Wednesday, November 08, 2006
Milk--it does the Body good.
For many years, I've had a disturbing dream. Some of the details might vary, but the underlying theme has remained the same.
The dream always revolves around a baby. It's not my biological child, but one that has been entrusted into my care.
I love the baby and do my best to meet its needs. The child is always quiet and compliant (not like my real children, which is probably why they survived!), and I'm grateful that it doesn't demand my attention. In fact, the baby is so easy-going that I'm able to attend to really important things, like ministry.
Time passes in my dream and I notice that the baby isn't growing. The child is weak and listless and it suddenly dawns on me that it's not eating the food I've provided. Good things, like vegetables and pizza. All organic, I'm sure.
In the dream I had most recently (like just a few days ago), the baby is sucking pitifully on her fist.
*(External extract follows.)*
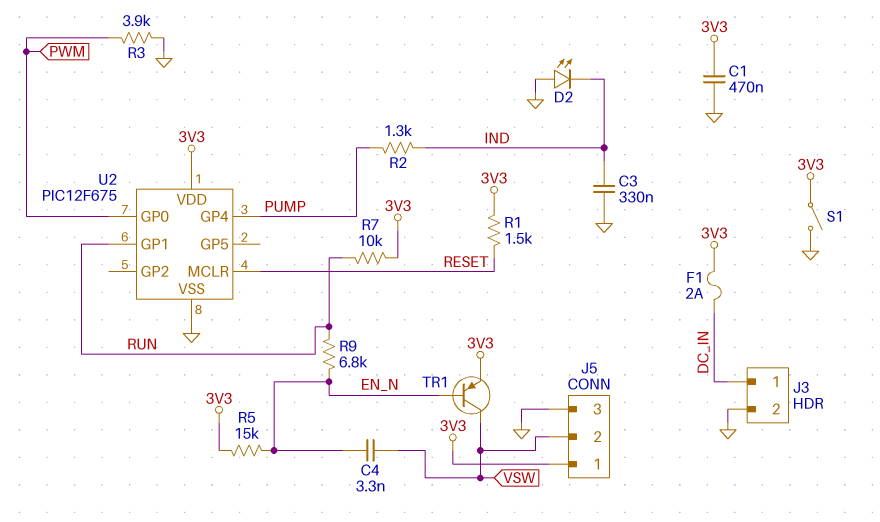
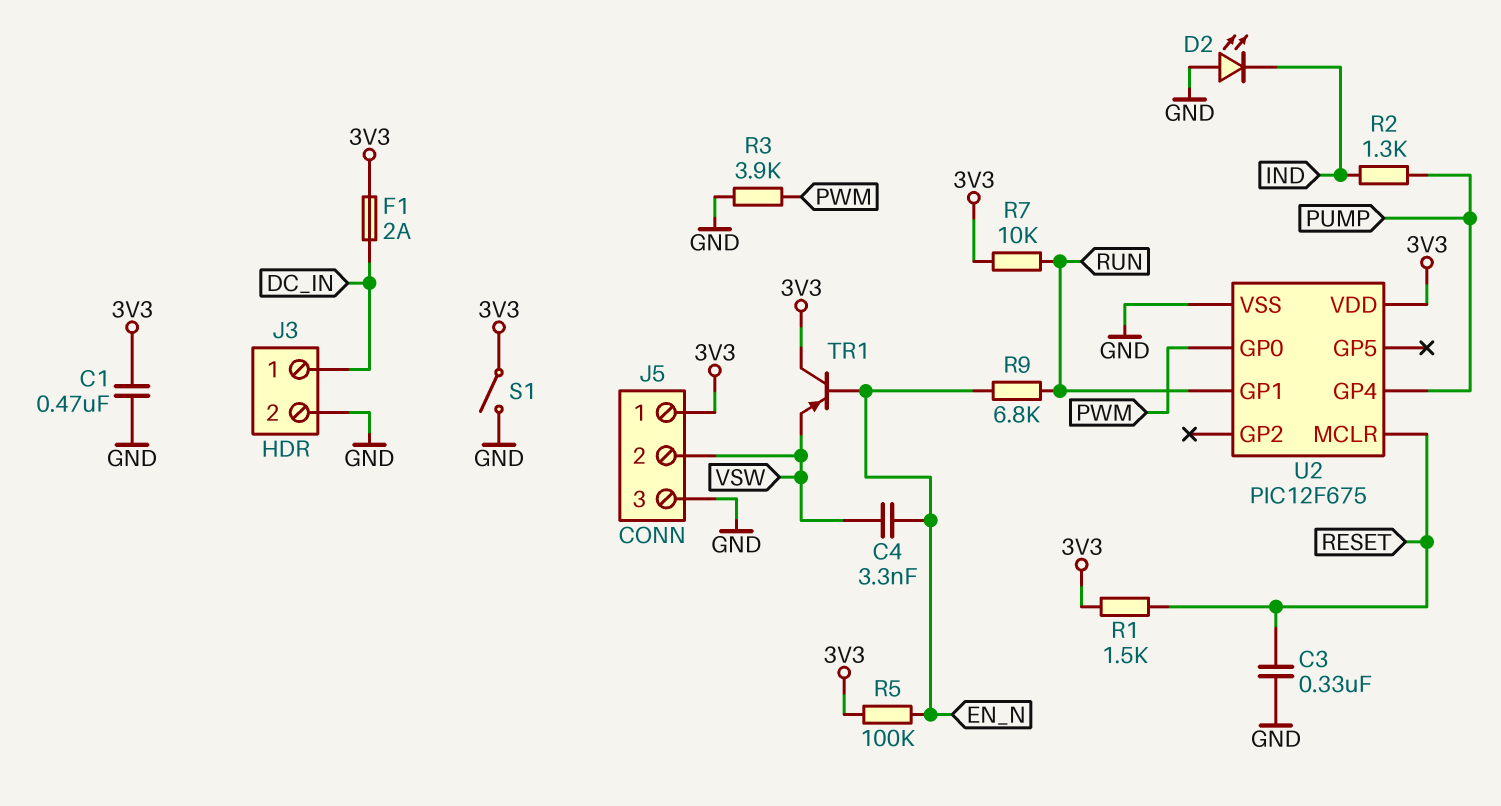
C3: 330nF (GND, IND) -> 330nF (GND, RESET)
R5: 15k (3V3, EN_N) -> 100k (3V3, EN_N)
TR1: PNP (B EN_N, C VSW, E 3V3) -> PNP (B EN_N, C 3V3, E VSW)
And the terrible realization comes crashing down on me that I've neglected to bottle-feed the baby, giving her the nourishing milk she so desperately needs.
For some reason, I assumed the infant could feed herself--there was certainly no lack of food in our house! But the poor thing was starving to death, right under my nose.
I always awaken from the dream, grieved in my spirit. I've asked the Lord to help me understand the meaning, but I've not had a clue. Until just recently.
I believe that the babies represent new believers in Christ. Souls that Jesus brought to me for spiritual nurture and guidance. While I truly cared about these little ones and tried to provide a safe place for them to grow up in the Lord, I wrongly assumed their diet was the same as mine, and that they were capable of feeding themselves.
I was so terribly mistaken.
(Interestingly, I think my actions--both in the dream and real life--have mirrored my own spiritual journey. I am the first-born, both literally and spiritually--in my family. In both realms, I'm pretty sure I grew up too fast. I went from being saved my senior year--delivered out of heavy drug use and experimentation in the occult--and headed to Bible college the following September. I don't ever remember being taught about the grace and mercy of Christ. The school was pretty legalistic in nature--it was there I learned that speaking in tongues was of the devil and you were going to hell if you weren't water baptized. Externals were emphasized, while the matters of the heart were ignored.
I do remember being terribly shocked when the college president's wife drove her car off a bridge one winter morning. Her suicide note stated she couldn't take it anymore.
This was the spiritual climate I "grew up" in. My spiritual diet was more gristle than milk).
I did a bit of a word study this week, and found several references to "milk" (as it pertains to the Word) in the Bible.
Peter tells his audience to long for the pure milk of the Word, as spiritual babes.
The writer of Hebrews rebukes his readers for sipping on milk when they should be feasting on solid food.
In his first letter to the church at Corinth, Paul writes about the progression from milk to solid food as believers mature.
Milk is not a bad thing. On the contrary, babies can't survive without it. That was the message of my dream. I offered the babies God sent me good, solid spiritual food. But I didn't discern that they were unable to digest my offerings. I didn't realize that they needed milk--the simple doctrines of the faith, emphasizing the grace and compassion of Christ.
And because of my lack of discernment, these little ones failed to thrive. In fact, I am distressed to say, some may not have survived . . .
So, I am actually pleased that our church serves up warm milk on Sunday mornings, because there are many spiritual infants in the fold. They can drink in the simple truths, digest them and grow up in the unconditional love of Christ. And as they grow, they will develop a hunger for solid food--and that is appetizingly served in small groups and bible studies in our fellowship. The mature in Christ might not find these meals quite so satisfying--but then, we have the ability to feed ourselves.
The babies don't.
Milk and meat are both essential to our development in Christ. . . but timing is everything.